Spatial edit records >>
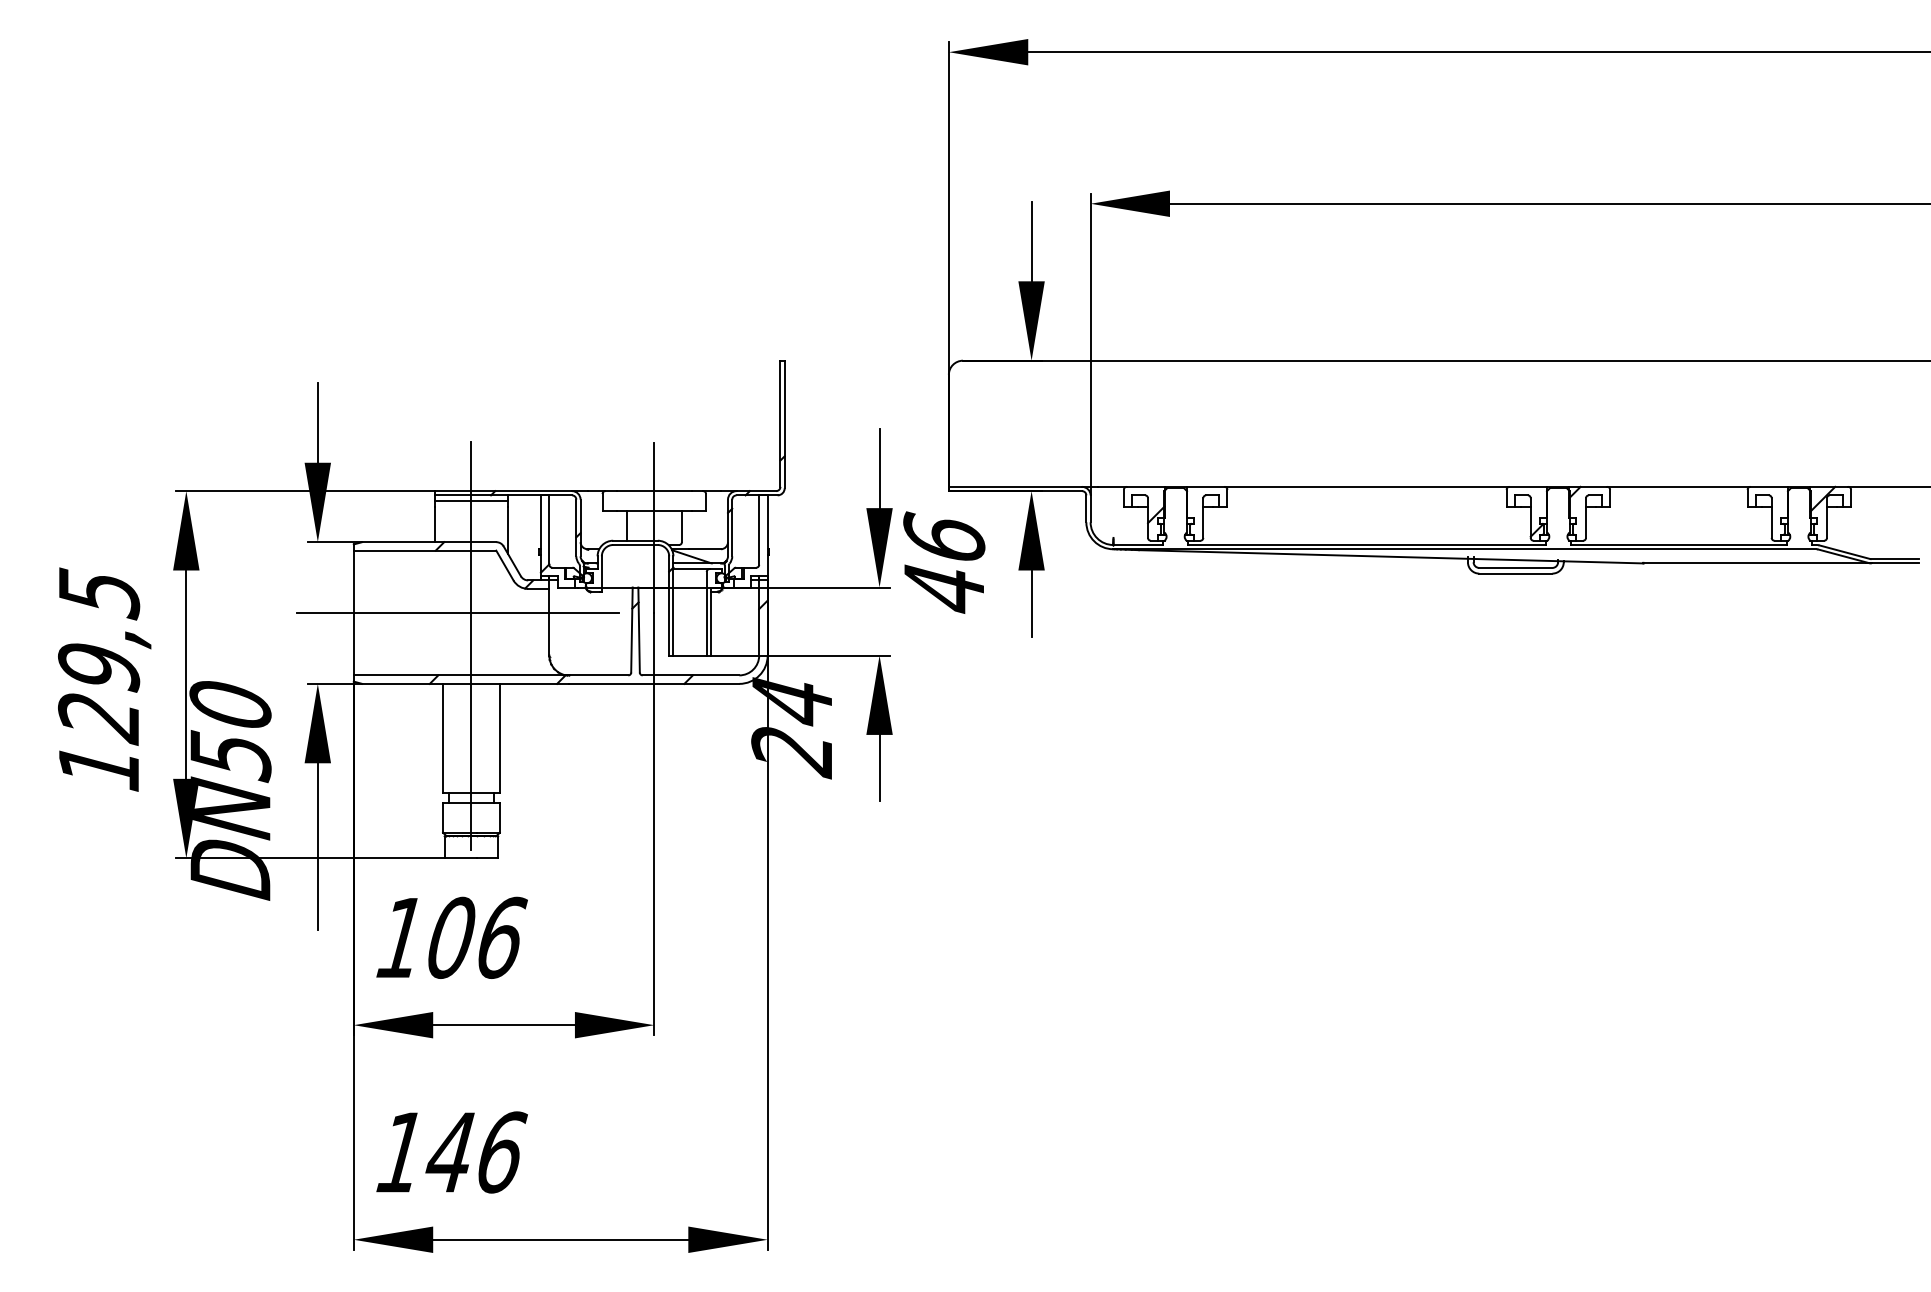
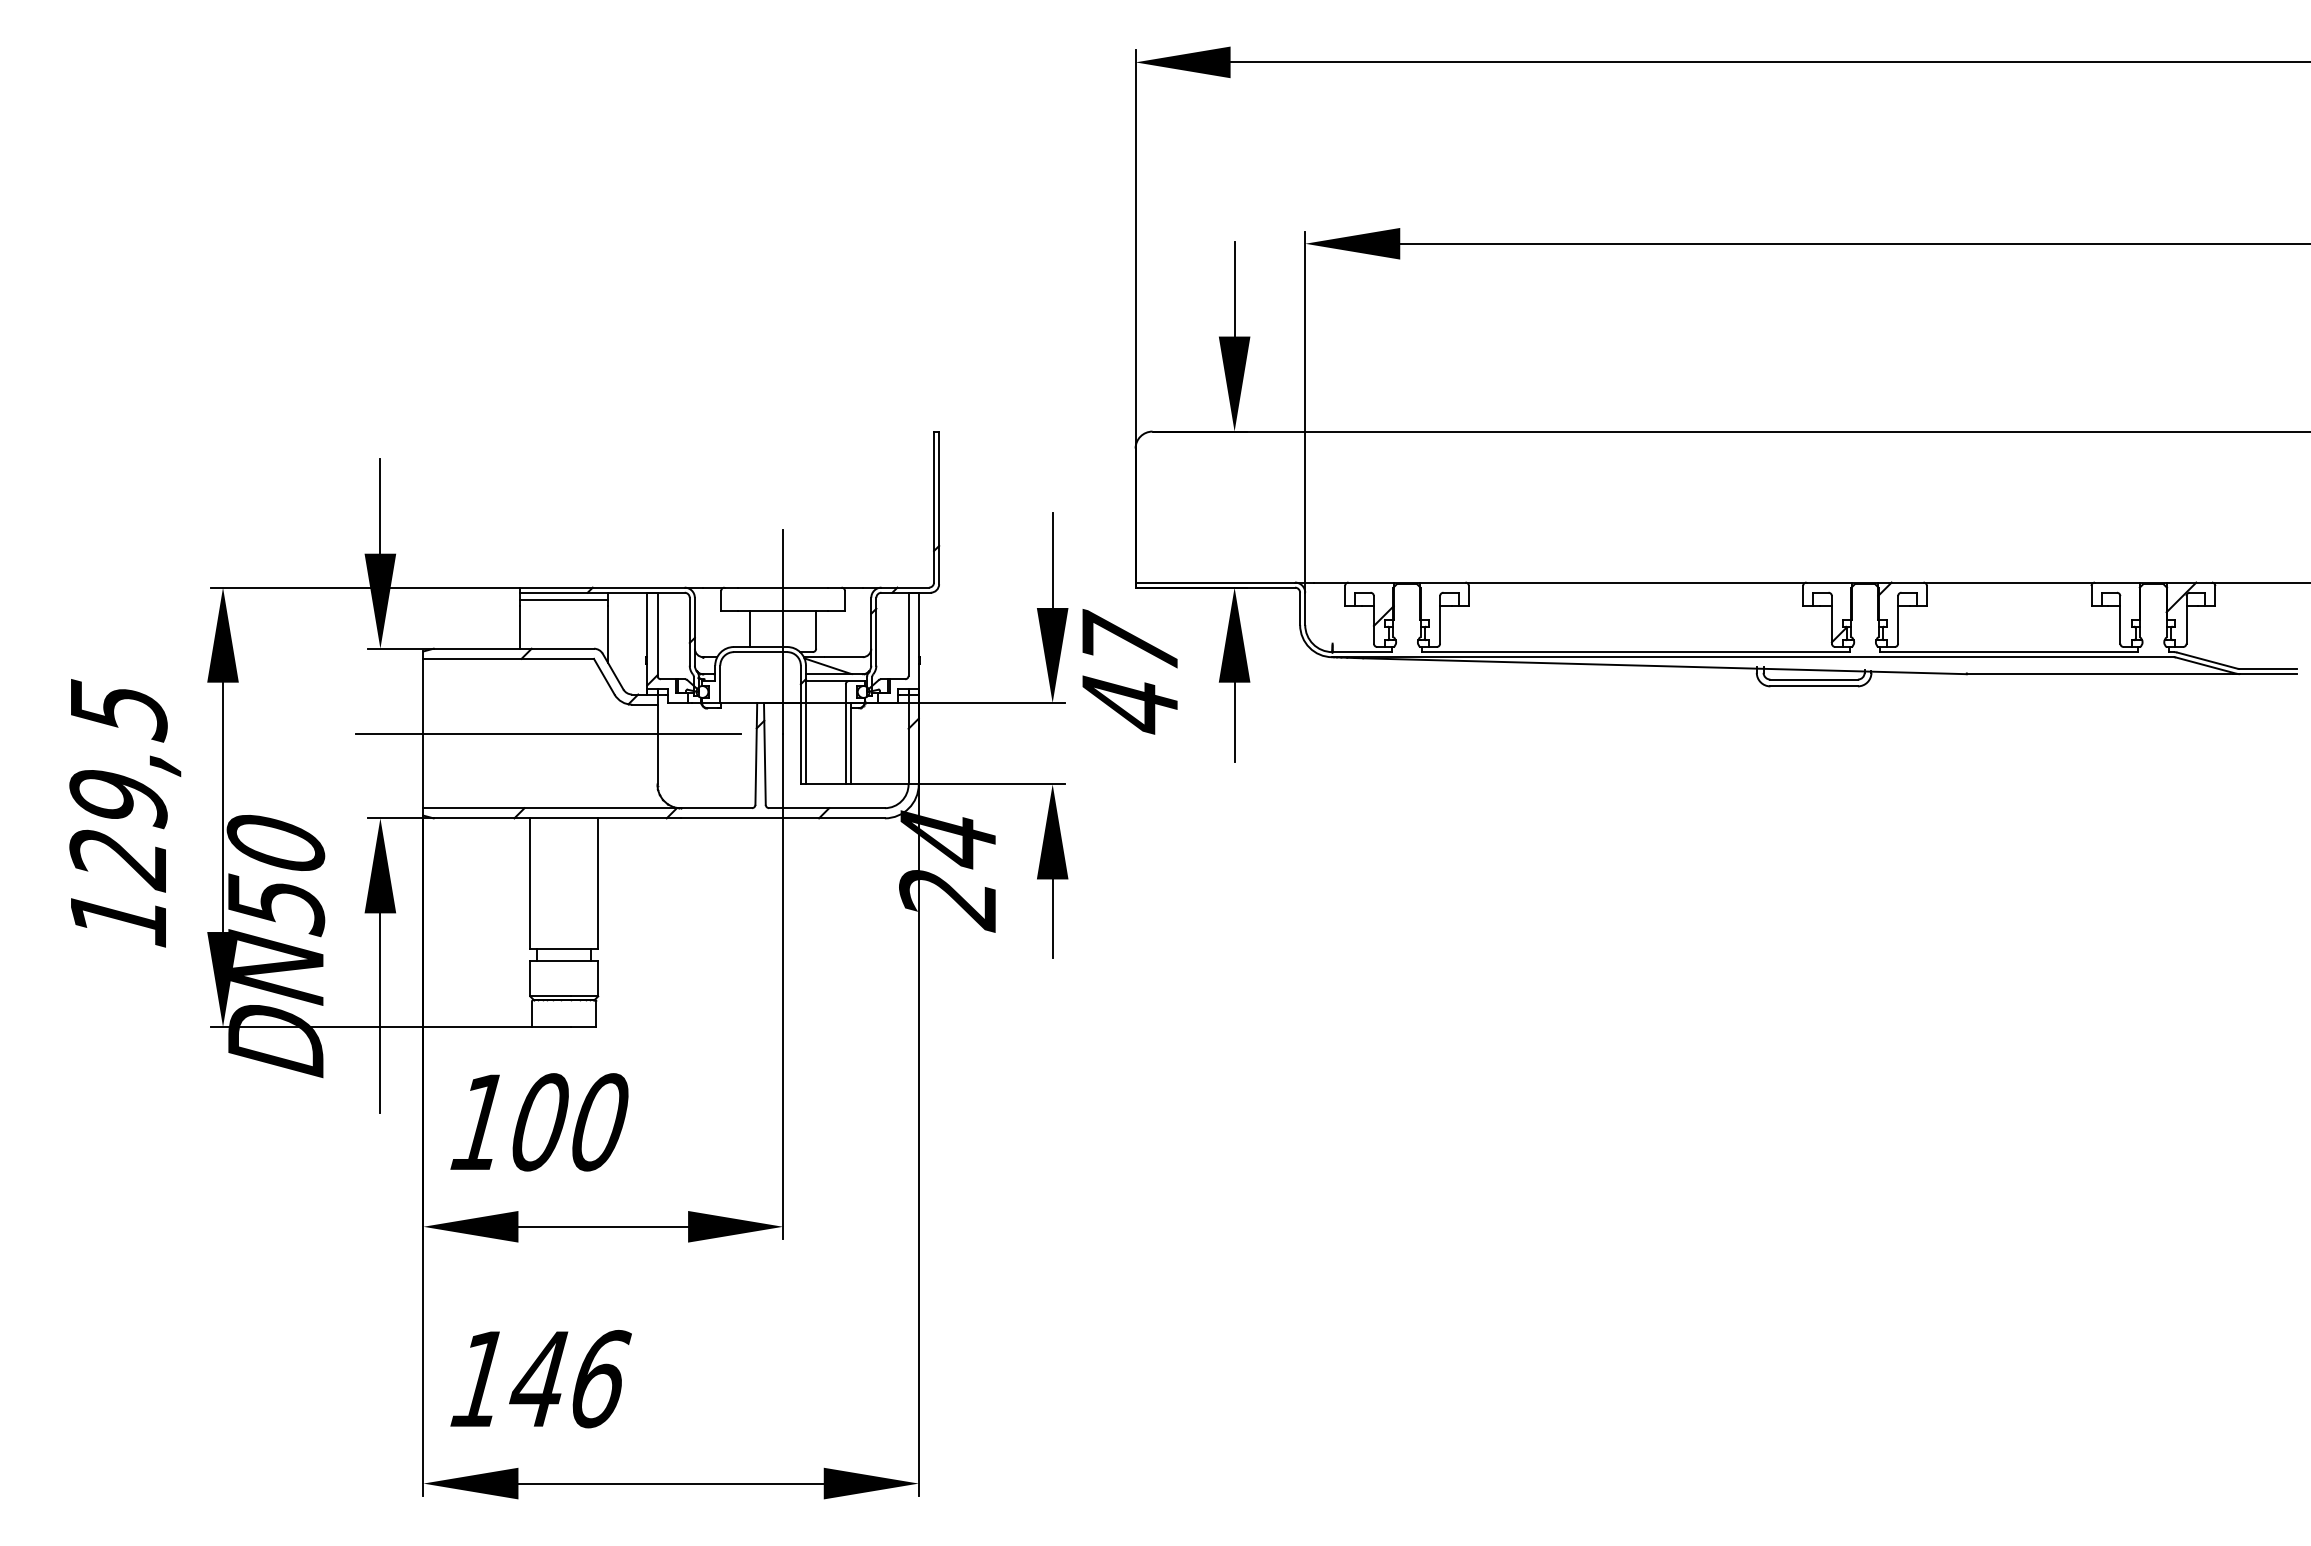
text: (944, 534) -> (1130, 639), 46 -> 47
line: (471, 645) -> (564, 772), removed
text: (502, 938) -> (601, 1122), 106 -> 100

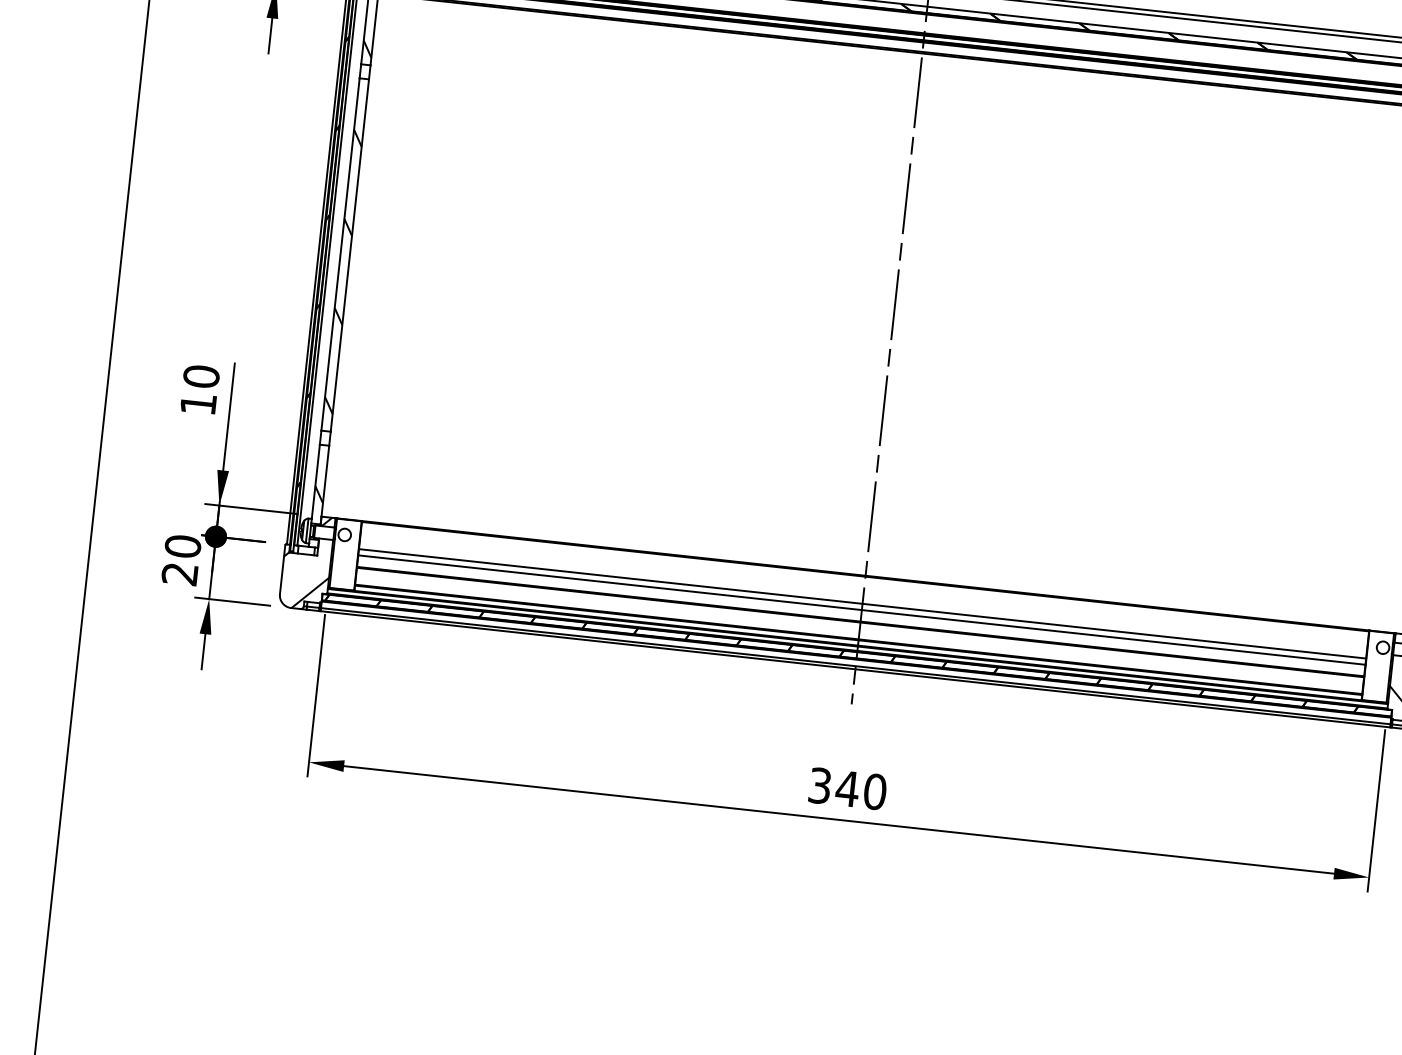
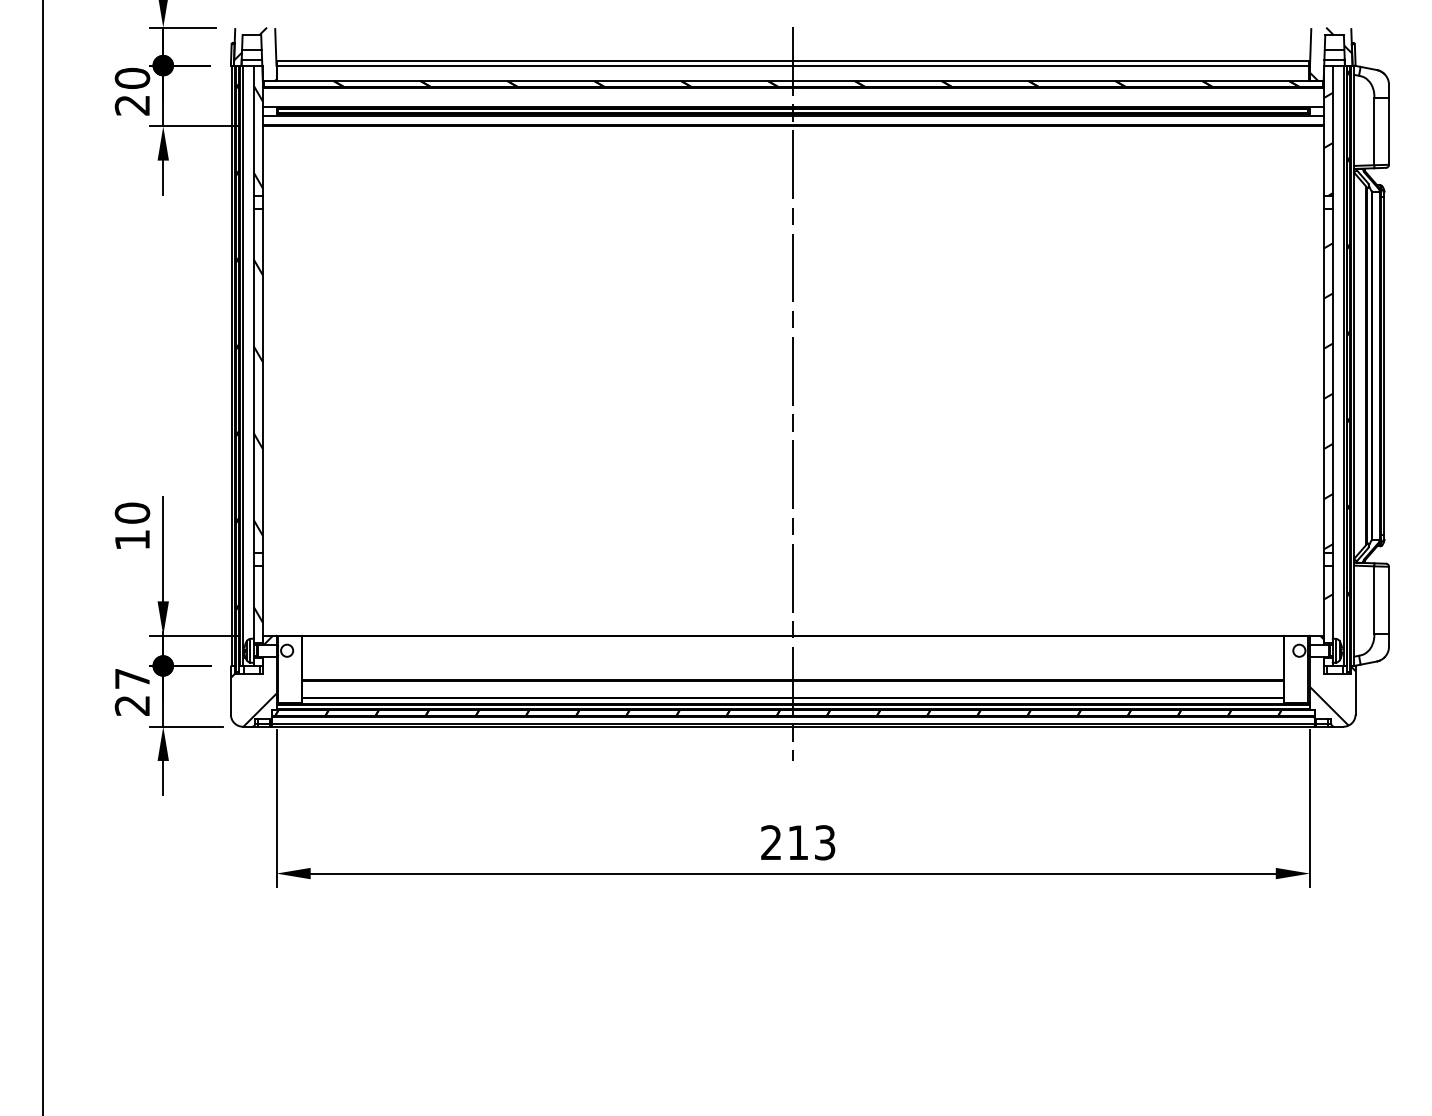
text: (183, 546) -> (132, 678), 20 -> 27
line: (862, 603) -> (793, 662), removed
line: (862, 610) -> (793, 669), removed
text: (847, 788) -> (798, 842), 340 -> 213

TRY IT >> Show the lines above that have the word "text".

ANSWER BOX >>
text: (944, 534) -> (1130, 639), 46 -> 47
text: (502, 938) -> (601, 1122), 106 -> 100
text: (183, 546) -> (132, 678), 20 -> 27
text: (847, 788) -> (798, 842), 340 -> 213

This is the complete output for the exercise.